Sequestering Carbon in Native Forests Part IV

Here’s the next instalment of the Sequestering Carbon in Native Forests series. It’s fairly acedemic (I have to be serious sometimes), so get your acedemia on! If you haven’t read any of the previous posts in the series maybe check them out first; they are best read in order.

Pre-existing forests can be managed to sequester carbon through measures such as having a mix of species, managing fire regimes and keeping the forest at an ideal mix of age-classes. A mixture of species in a forest makes the system more resilient and overall better at storing carbon (Böttcher and Linder, 2010).

This plantation looks really cool but in terms of sequestering carbon it’s not great as it doesn’t have a mix of species or age classes. PHOTO: wood report


As outlined above, different species react differently to factors such as water availability so in this way a resilient tree community would be made up of a variety of species so that whatever the rainfall pattern at least one species was still able to actively sequester carbon.

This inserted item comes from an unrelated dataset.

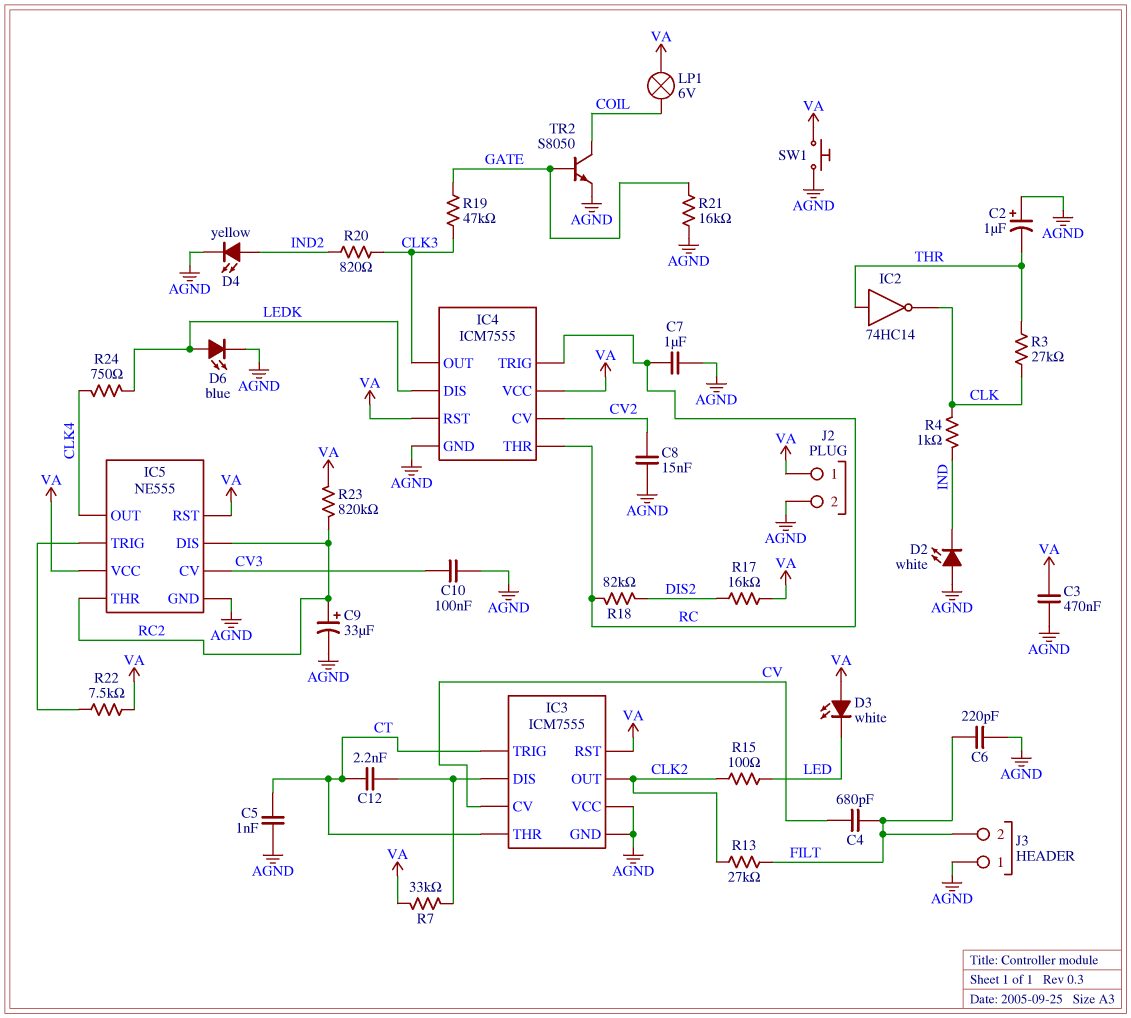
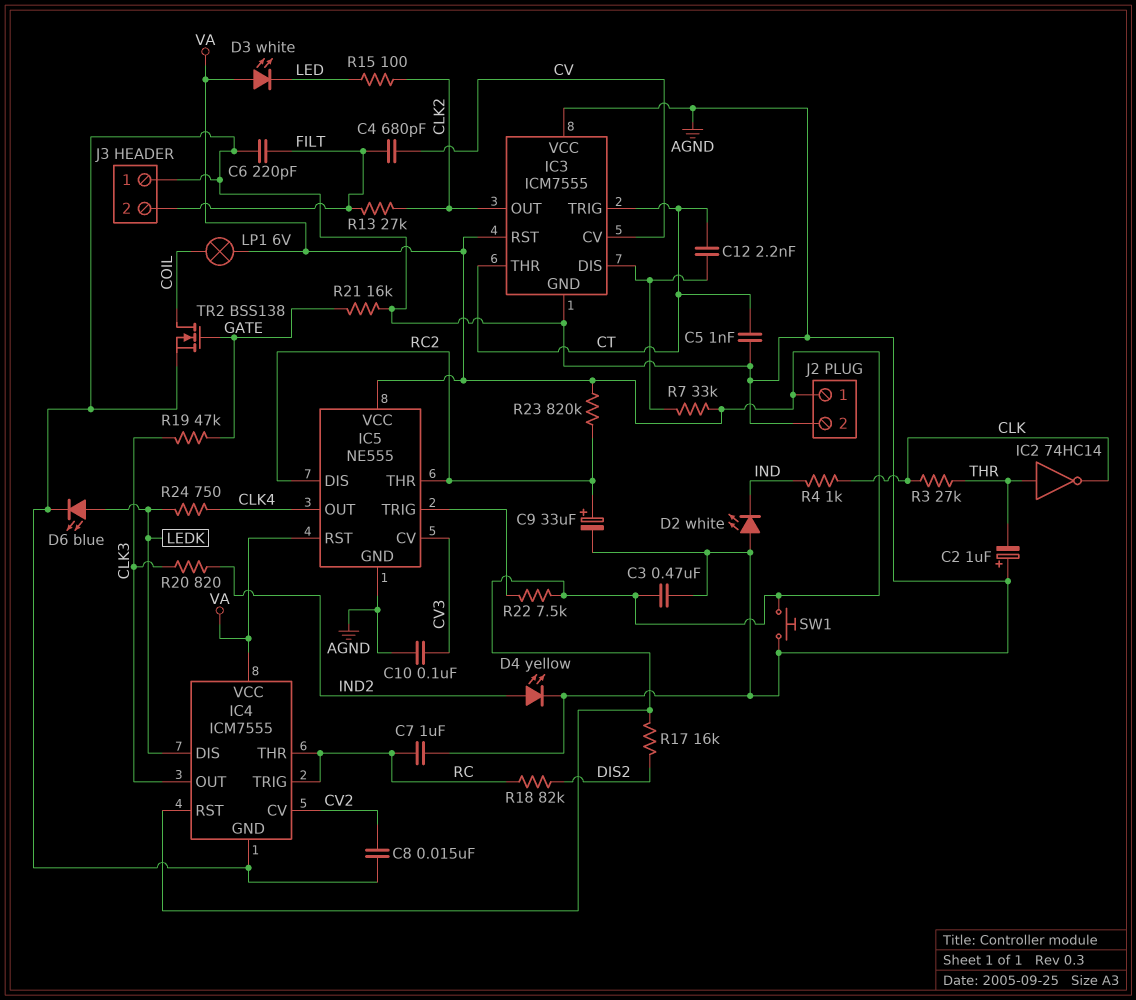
TR2: NPN S8050 (B GATE, C COIL, E AGND) -> NMOS BSS138 (G GATE, D COIL, S AGND)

In the Australian bush the constant possibility of fire means that landholders with a large number of trees on their property need to have a fire management plan with efforts such as controlled burning to reduce fuel loads. (Böttcher and Linder, 2010).

Although this releases carbon dioxide, it can greatly reduce the risk of large, uncontrolled fires later and can actually help with the sequestration process if the ash goes back into the soil. For the purposes of sequestration the ideal age-class structure of a forest is fairly mixed (Böttcher, 2007).

Controlled burns are important in Australian forest management. PHOTO:

If a system cannot self-regulate to achieve this, the forest should be managed; trees that are all relatively young and still growing sequester large amounts of carbon but there will be a lesser extent of the natural process that use dead roots, branches and twigs to lock up carbon in the soil as these processes take decades to fully establish.

However, if the forest comprises only of mature trees that have stopped growing the sequestering potential for that forest will largely have been reached.

Thus, once a forest has been established it should be managed (if it can’t self-regulate) so there is a mixed age-class with a mind to disturbing the ecosystem as little as possible. While it takes around 100 years for this point to be reached (possibly longer in low rainfall areas) the potential of forests to mitigate against climate change, even in those low rainfall areas, is good.


Sequestering Carbon in Native Forests Part II

Part II of this series discusses what carbon sequestration is, as well as an overview of how to do it with trees. 

“The term sequestration means achieving and maintaining a net increase in the amount of organic carbon present in a soil,” Battaglia, 2011.

Sequestering carbon using trees means managing the trees so that the net amount of carbon captured through photosynthesis is greater than the net amount of carbon released by respiration, burning, logging and so on (see Fig. 1).


Fig. 1. Overview of main effects of forest management options for sequestration. The chart shows pools and services (grey boxes), fluxes of carbon (arrows) (Böttcher, 2007).

Using natural biophysical processes to lock the carbon in the soils makes the captured carbon relatively stable and able to stay in that state for a long time. There are many factors inherent to the amount of carbon that can be sequestered, from rainfall to soil type to vegetation to land use.

The disturbance to Australia’s forests and soil wrought by commercial agricultural operations and land clearing cannot be overstated; between 2000 and 2004 nationally there was a net loss of 287 000 hectares of forest (State of the Environment Committee, 2006), an area larger than the Australian Capital Territory and since 1973 there has been a net loss of tree cover every year (see Fig. 2, below) (one could safely assume that since white settlement there has been an overall downward trend in tree cover in Australia but there are no concise records).

Fig 2. Net forest change in Australia (using forest regrowth and deforestation data) 1973–2004 (State of the Environment Report, 2006).

To effectively use forests to sequester carbon the landscape must be managed using whole system thinking so the needs of the environment and agriculture are balanced (Battaglia, 2011). Forests that are overly ‘managed’ such as plantations are sometimes less effective at sequestering carbon because the mortality of the trees cannot be captured as dead branches, roots and so on being returned to the soil by natural process (Binkley et al, 1997).

For this reason, the minimum length of time for a stand of trees to sequester its full potential of carbon (in best conditions) is 100 years (see fig. 3, below).

Fig. 3. Cumulative carbon sequestered by a permanent stand of southern pine and by a periodically harvested stand (Vled and Plantinga, 2005).

Although the diagram is specific to southern pines this trend is common to all forests. Using trees in this way is effective as it requires no great input of infrastructure or costs once the trees have been planted and it takes carbon out of the atmosphere and places it in a stable and long-term storage system.